Forcing query to use an index

From: Michael Nachbaur <mike(at)nachbaur(dot)com>
To: pgsql-sql(at)postgresql(dot)org
Subject: Forcing query to use an index
Date: 2003-03-03 21:05:22
Message-ID: D8B0CD90-4DBB-11D7-90E0-000A27935D5A@nachbaur.com
Views: Raw Message | Whole Thread | Download mbox | Resend email
Thread:
Lists: pgsql-sql

Hello everyone,

I have a search query that does a whole bunch of LEFT OUTER JOINs
between multiple tables, since this is a generic search and some
records may not exist for certain customers (e.g. searching for the
text "kate" should bring up people whose customer name, street address
or email addresses match that word). This is for an ISP's customer
management database.

Unfortunately one stage in the query keeps using a sequence scan rather
than the index. Here is the "EXPLAIN ANALYZE" results for the 115 line
SQL query.

Sort (cost=6666.08..6666.08 rows=268 width=265) (actual
time=949.00..949.00 rows=1 loops=1)
-> Aggregate (cost=6487.84..6655.27 rows=268 width=265) (actual
time=948.86..948.86 rows=1 loops=1)
-> Group (cost=6487.84..6648.58 rows=2679 width=265) (actual
time=948.70..948.70 rows=1 loops=1)
-> Sort (cost=6487.84..6487.84 rows=2679 width=265)
(actual time=948.66..948.66 rows=1 loops=1)
-> Merge Join (cost=6106.42..6335.30 rows=2679
width=265) (actual time=859.77..948.06 rows=1 loops=1)
-> Merge Join (cost=6101.24..6319.77
rows=2679 width=247) (actual time=554.11..674.17 rows=2679 loops=1)
-> Index Scan using customer_id_key on
customer c (cost=0.00..129.63 rows=2679 width=156) (actual
time=0.40..43.43 rows=2679 loops=1)
-> Sort (cost=6101.24..6101.24
rows=8117 width=91) (actual time=553.64..559.58 rows=8117 loops=1)
-> Seq Scan on
customer_month_summary cms (cost=0.00..5574.17 rows=8117 width=91)
(actual time=258.03..477.11 rows=8117 loops=1)
-> Sort (cost=5.18..5.18 rows=77 width=18)
(actual time=0.70..0.80 rows=77 loops=1)
-> Seq Scan on emailaddress ea
(cost=0.00..2.77 rows=77 width=18) (actual time=0.08..0.35 rows=77
loops=1)
Total runtime: 951.70 msec

The table in question is "customer_month_summary"; it has 8117 rows.
Essentially, there is one record in the customer_month_summary table
for every month for every customer that has a cable modem (this doesn't
include dial-up users).

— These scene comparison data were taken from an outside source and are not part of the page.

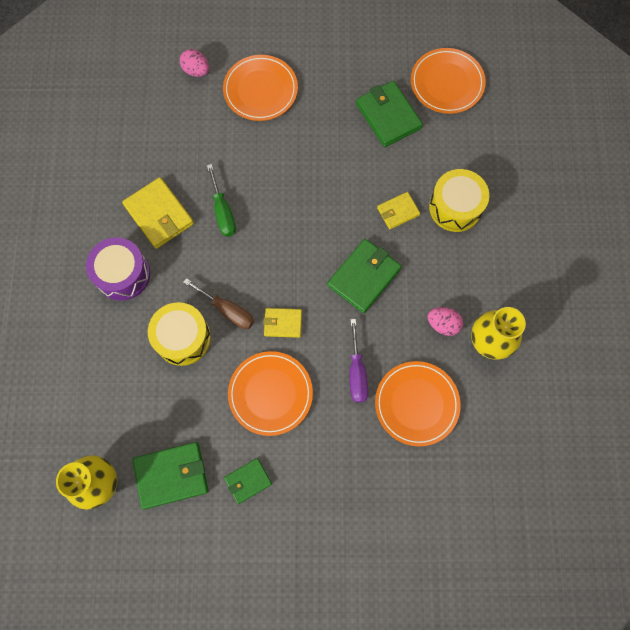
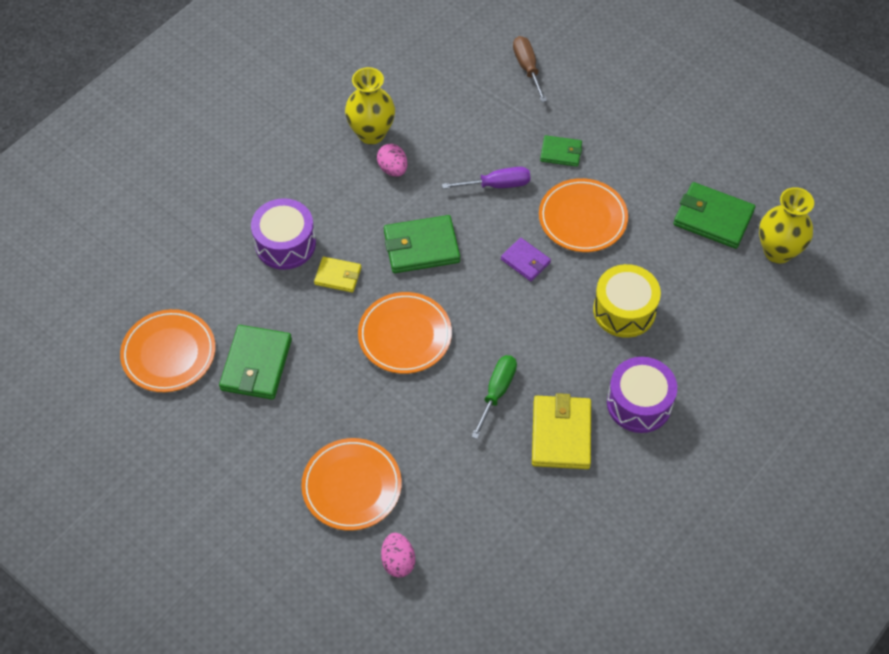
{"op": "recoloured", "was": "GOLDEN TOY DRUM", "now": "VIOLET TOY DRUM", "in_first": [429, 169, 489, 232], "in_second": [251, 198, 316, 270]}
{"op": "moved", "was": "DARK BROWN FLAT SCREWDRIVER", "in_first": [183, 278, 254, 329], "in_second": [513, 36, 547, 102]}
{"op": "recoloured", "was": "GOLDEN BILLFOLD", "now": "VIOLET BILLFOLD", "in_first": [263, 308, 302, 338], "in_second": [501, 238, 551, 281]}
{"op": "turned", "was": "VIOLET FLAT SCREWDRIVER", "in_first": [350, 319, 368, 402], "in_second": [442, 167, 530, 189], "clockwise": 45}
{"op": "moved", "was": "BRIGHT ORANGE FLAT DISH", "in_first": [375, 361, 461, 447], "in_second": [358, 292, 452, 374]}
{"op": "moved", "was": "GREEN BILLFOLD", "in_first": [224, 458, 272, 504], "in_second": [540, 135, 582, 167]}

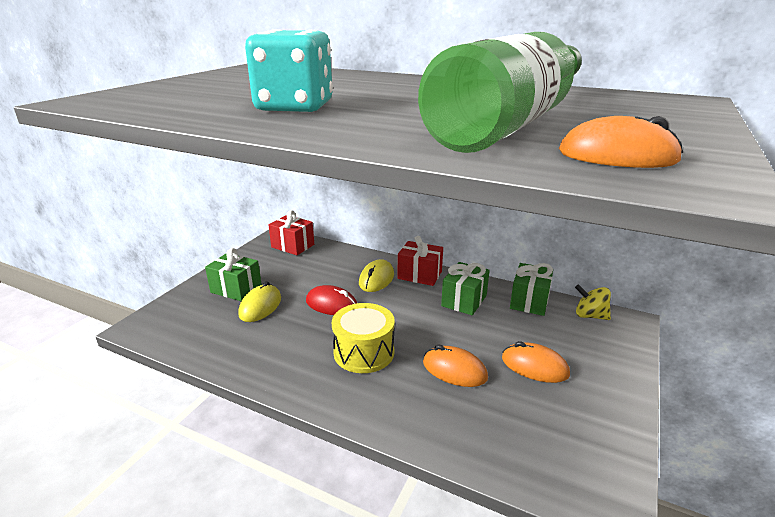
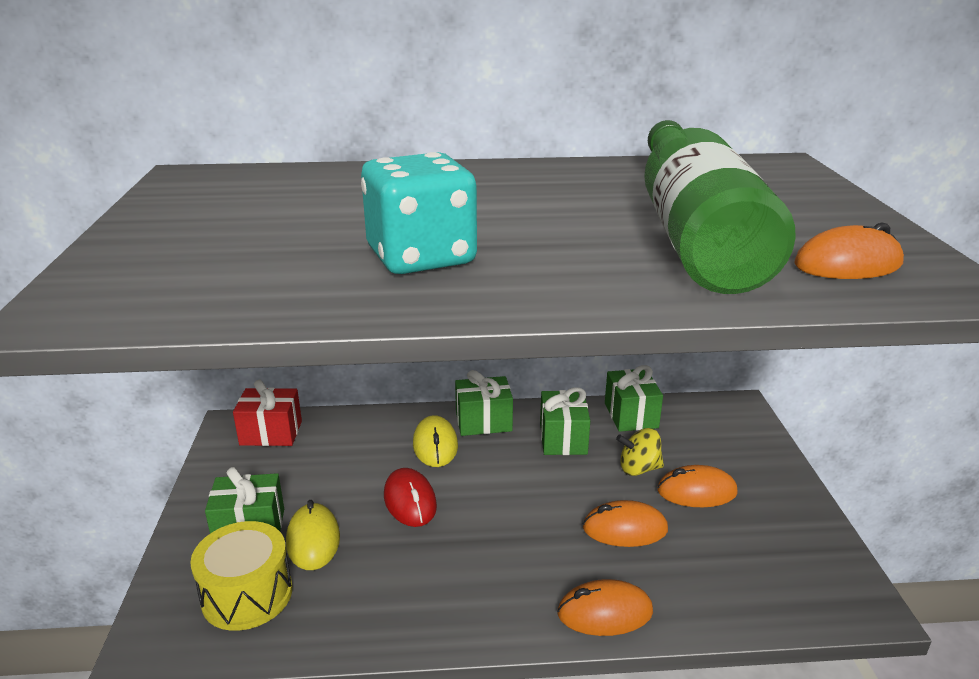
{"op": "recoloured", "was": "SCARLET GIFT", "now": "GREEN GIFT", "in_first": [397, 236, 443, 286], "in_second": [455, 370, 513, 436]}
{"op": "moved", "was": "GOLDEN WHIRLIGIG", "in_first": [575, 284, 611, 320], "in_second": [616, 428, 664, 476]}
{"op": "turned", "was": "SCARLET COMPUTER MOUSE", "in_first": [306, 285, 357, 315], "in_second": [384, 468, 437, 527], "clockwise": 75}
{"op": "moved", "was": "GOLDEN TOY DRUM", "in_first": [332, 303, 395, 373], "in_second": [190, 521, 292, 631]}
{"op": "added", "now": "BRIGHT ORANGE COMPUTER MOUSE", "in_second": [557, 579, 653, 636]}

I have two columns in the summary table that
I'm matching by: CustomerID and MonthStart, which is the first day of
the month in question. I also have an index on this table on
"Customer_Month_Summary(MonthStart, CustomerID)". It keeps trying to
do a sequence scan, and while the query only takes 951 msec right now,
the summary table will keep growing, and I don't want performance to
suffer a few months/years down the line (also, having to wait a second
between search results is a bit too much).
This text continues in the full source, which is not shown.